Hi, I have a problem with ejabberd startup. After jail restart it won't start, I get those in ejabberd.log: 2021-06-06 21:17:00.704 [error] <0.171.0> External eimp process (pid=4614) has terminated unexpectedly, restarting in a few seconds 2021-06-06 21:17:00.704 [error] <0.169.0> External eimp process (pid=4613) has terminated unexpectedly, restarting in a few seconds 2021-06-06 21:17:00.704 [error] <0.195.0> External eimp process (pid=4626) has terminated unexpectedly, restarting in a few seconds It also creates erl_crash.dump file. If I restart ejabberd manually with service ejabberd restart, it works fine. Host: 13.0-RELEASE-p2 Jail: 13.0-RELEASE-p2 Ejabberd: ejabberd-21.04 I noticed this since moving my ejabberd service from 12.2 to 13.0 Host/Jail. Jail was not upgraded, but re-implemented from scratch, on another hardware. Host as well. Any idea on how to fix this? I can provide erl_crash.dump file if needed. Thank you in advance,
I don't use it in jail, although I'll check and get back to you by this weekend.
Created attachment 226171 [details] erlang crash dump Any news? I'm still experiencing the same problem - on system (jail) start, i get the attached dump. `service ejabberd restart` brings up ejabberd.
(In reply to Marko Cupać from comment #2) Sorry, I was stuck at the first step, aka building a jail with ejabberd setup. Could you share instructions to provision such a jail ? I could not get jail to work with my setup (one public IPv4 address, and a /64 IPv6 network block on the host). Thanks!
(In reply to Ashish SHUKLA from comment #3) Hi, I use standard "fat" jail. I have some articles in which I documented my jail setup (sorry for self-promotion), hopefully they will help you. First I prepare my jail host to be "jail friendly": https://www.mimar.rs/blog/host-your-own-services-with-freebsd-jails-part-1-prepare-jail-host Next, I install my jail with bsdinstall jail: https://www.mimar.rs/blog/host-your-own-services-with-freebsd-jails-part-2-initial-jail-setup After that, I use jail as it was standard host - ssh to it, install and configure packages, start services etc. If you need any further help just ask. Thank you for looking into this!

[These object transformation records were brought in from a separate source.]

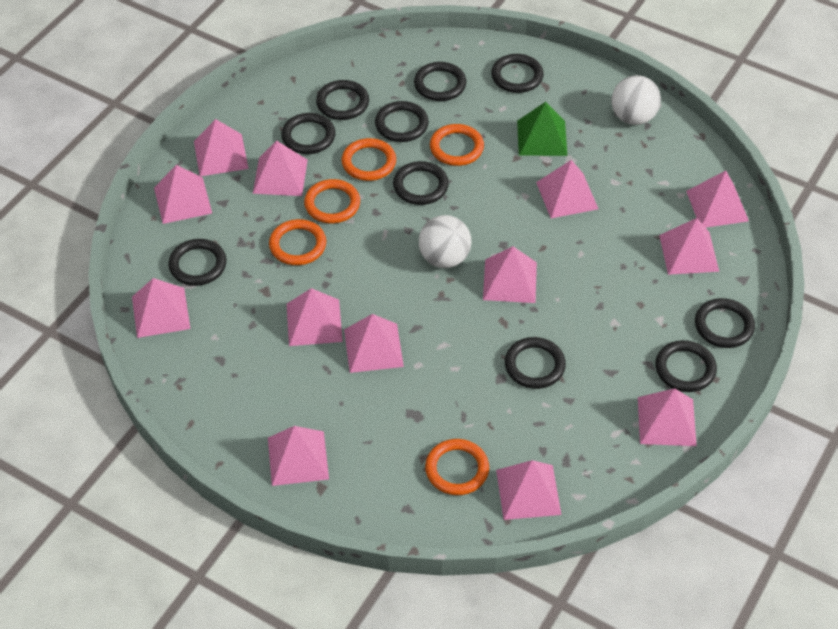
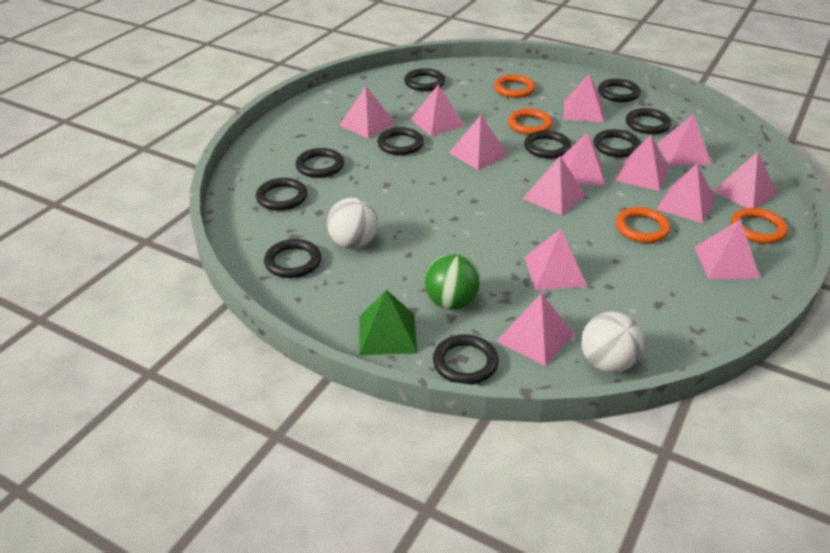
green ball: 0 -> 1
orange ring: 5 -> 4

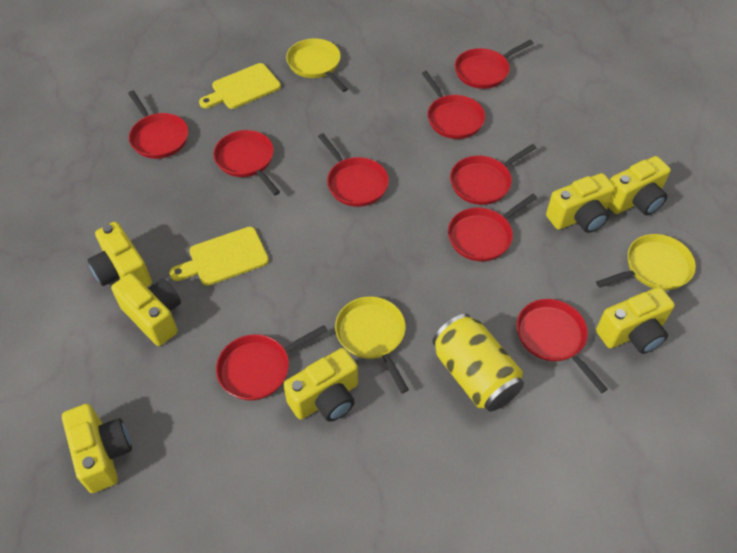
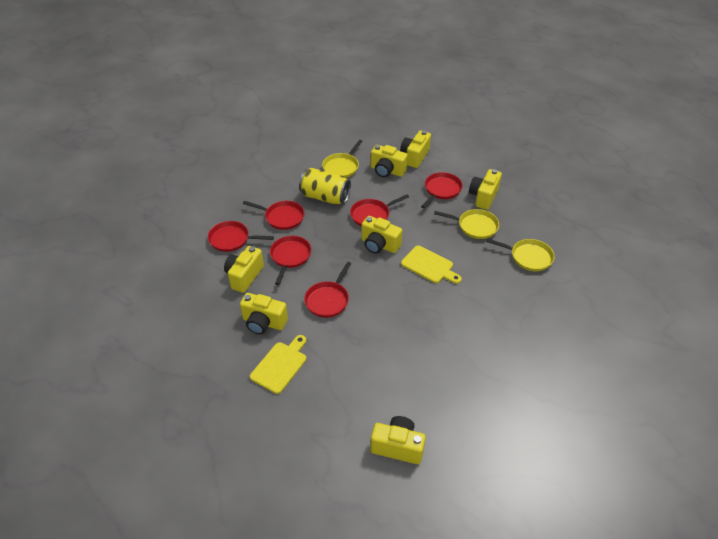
red pan: 9 -> 6

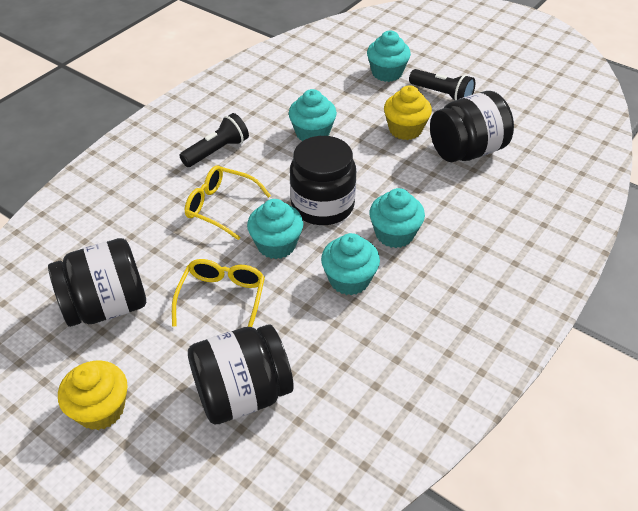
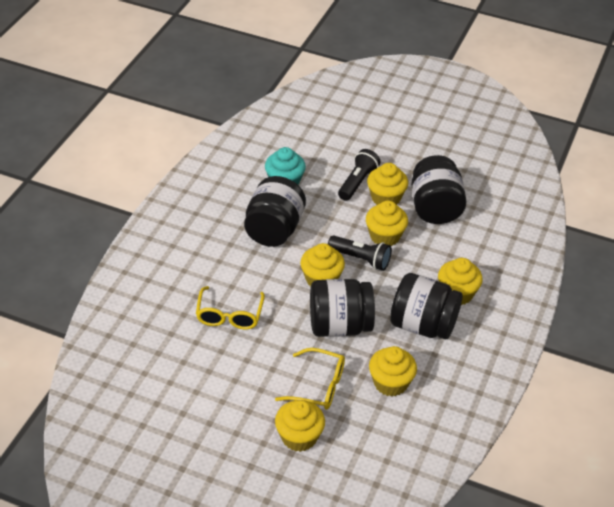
turquoise cupcake: 5 -> 1
yellow cupcake: 2 -> 6

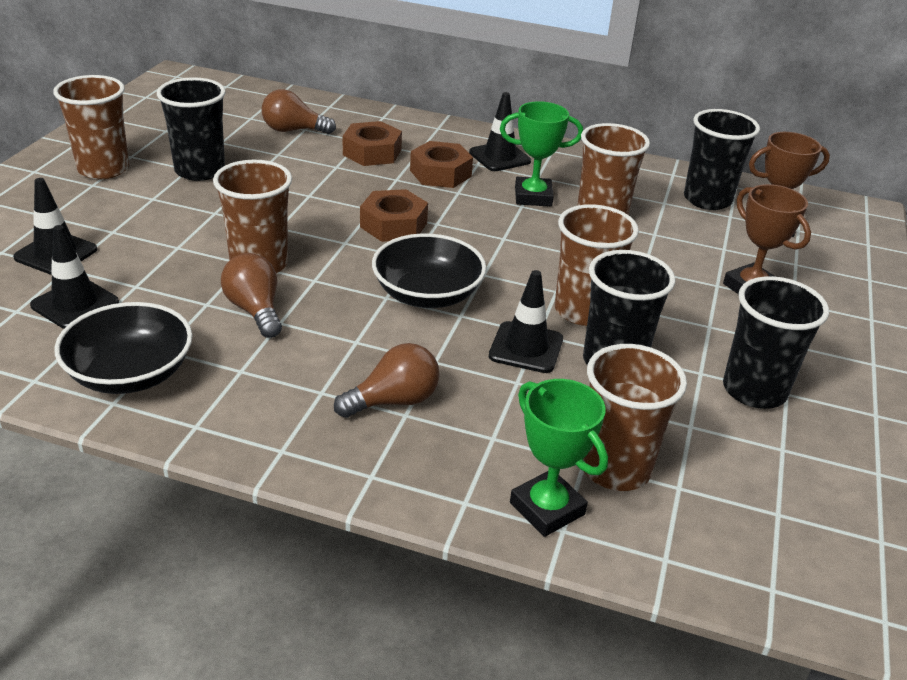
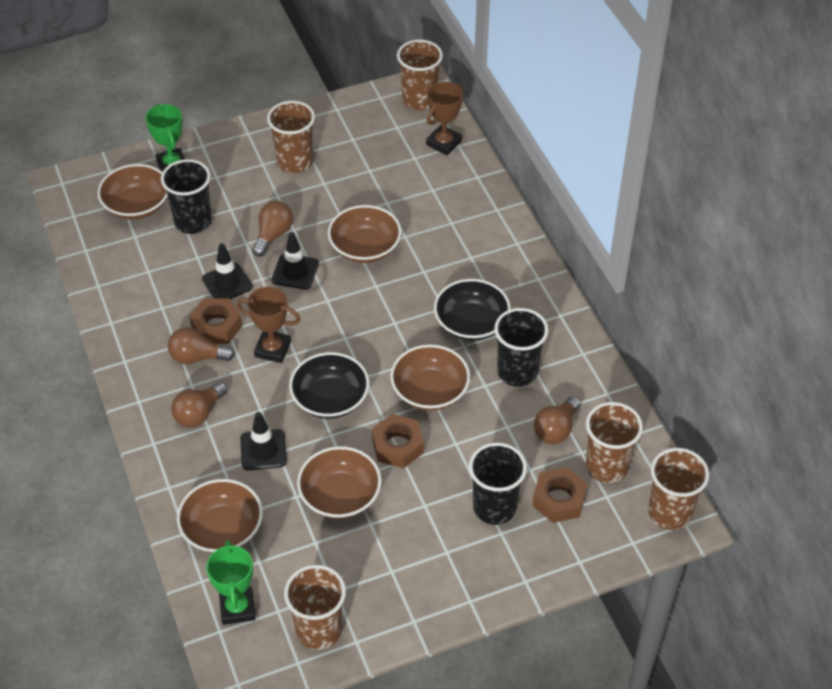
black cup: 4 -> 3
black traffic cone: 4 -> 3
brown bowl: 0 -> 5
brown light bulb: 3 -> 4

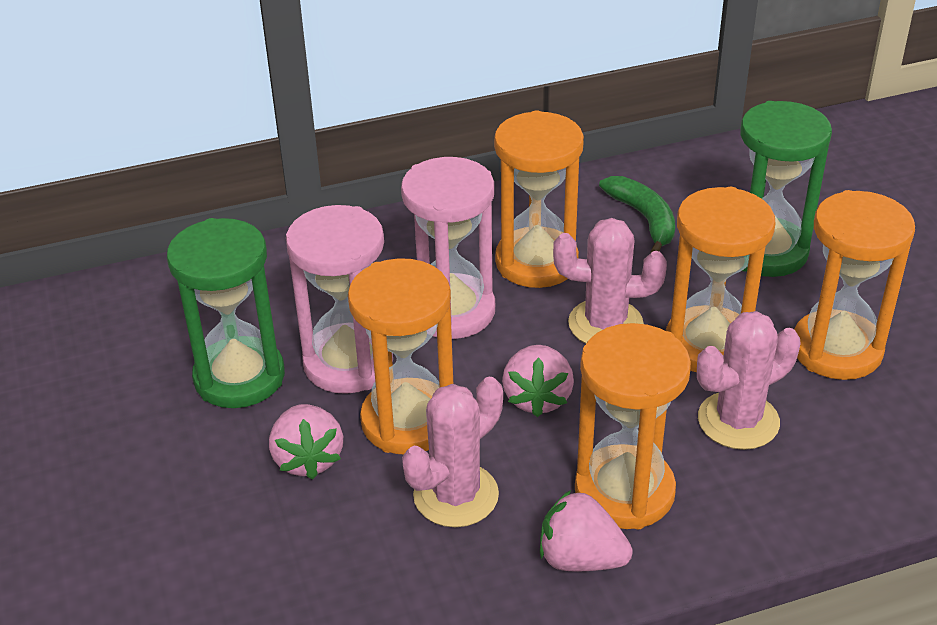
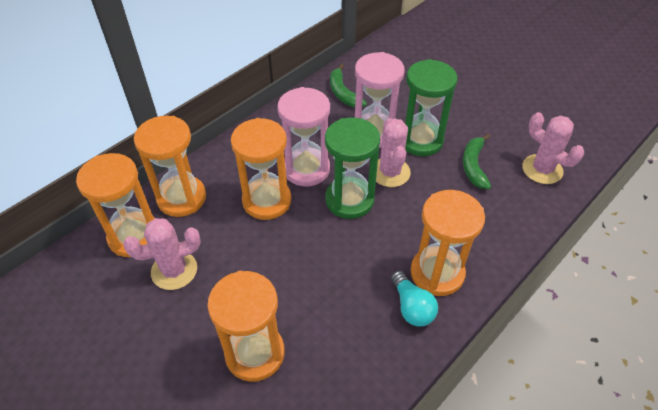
green banana: 1 -> 2
pink strawberry: 3 -> 0
turquoise light bulb: 0 -> 1

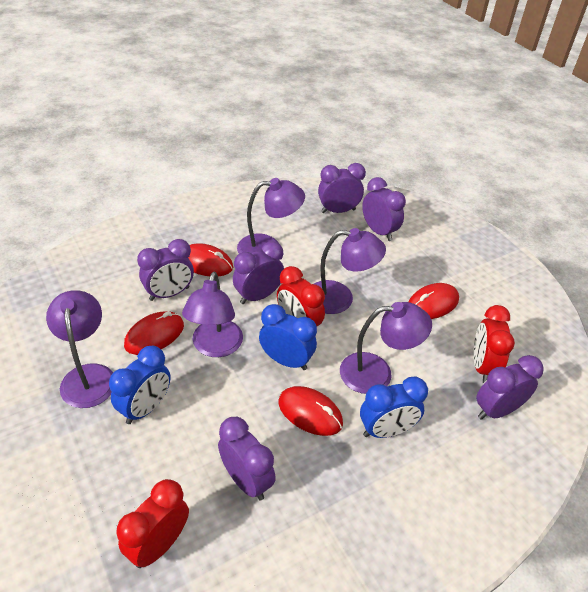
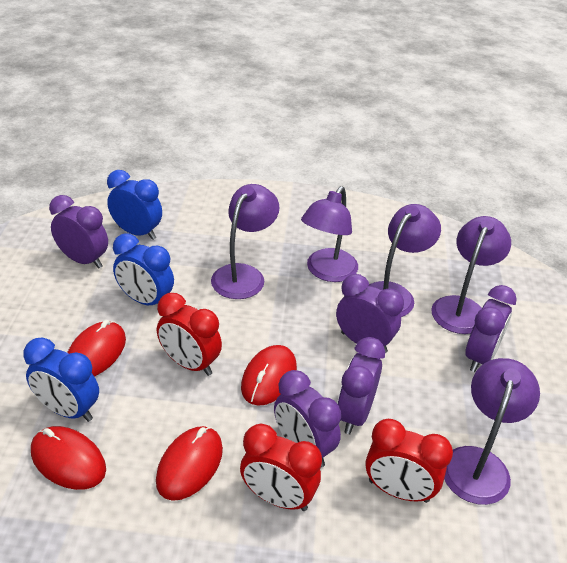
purple clock: 6 -> 5

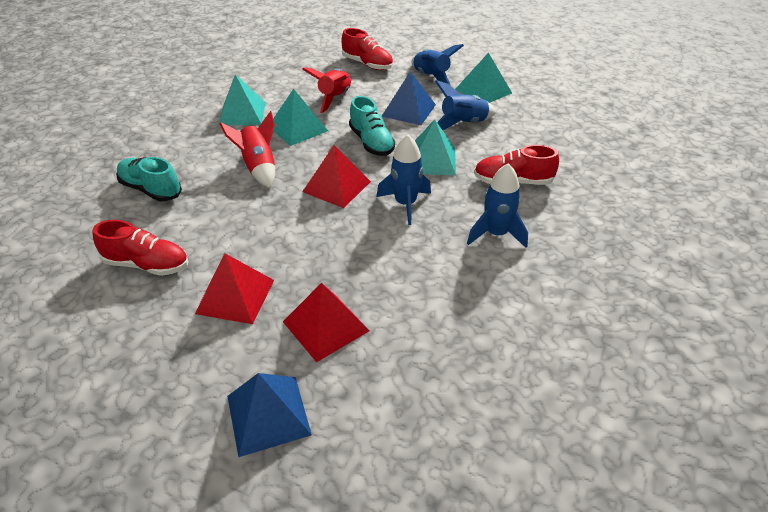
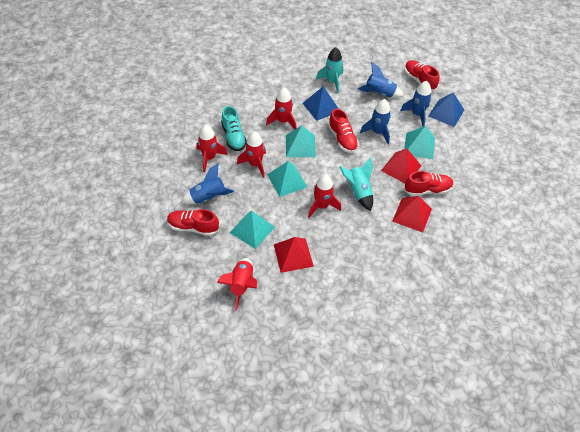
red rocket: 2 -> 5
red shoe: 3 -> 4
turquoise rocket: 0 -> 2
turquoise shoe: 2 -> 1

Thanks for sharing your articles. They are very helpful. I guess I was missing "fat jail" after which ejabberd started fine. Unfortunately, I'm not able to reproduce your issue here with my mostly pristine ejabberd configuration after restarting my jail couple of times. In all the restarts eimp processes came UP just fine, and stayed online for minutes. Could you share your ejabberd configuration (masking any identifying information), output of "pkg info -a" from within the jail, output of "pkg info ejabberd", and a recent crash dump file ? Thanks!
Created attachment 226229 [details] requested files and command outputs Hi, I have attached requested files and command outputs in shar archive. I can give you public key to my poudriere repo if needed for testing purposes. I have another ejabberd server which doesn't have the problem (12.2 jail, ejabberd 21.01), as opposed to the problematic one (13.0 jail, ejabberd 21.04). Thanks once again for looking into this.
Hi, I looked at provided information but didn't find anything that'll help us get bottom to this. I was using similar configuration except for the LDAP stuff which your configuration has. Do you know if the eimp dumps core ? If yes, can you install ejabberd (built with debug symbols, i.e. make -C /usr/ports/net-im/ejabberd -DWITH_DEBUG install), and then provide the backtrace here ? % lldb -c /path/to/core/file /usr/local/lib/erlang/lib/ejabberd-21.04/lib/eimp-1.0.20/priv/bin/eimp (lldb) bt all Thanks!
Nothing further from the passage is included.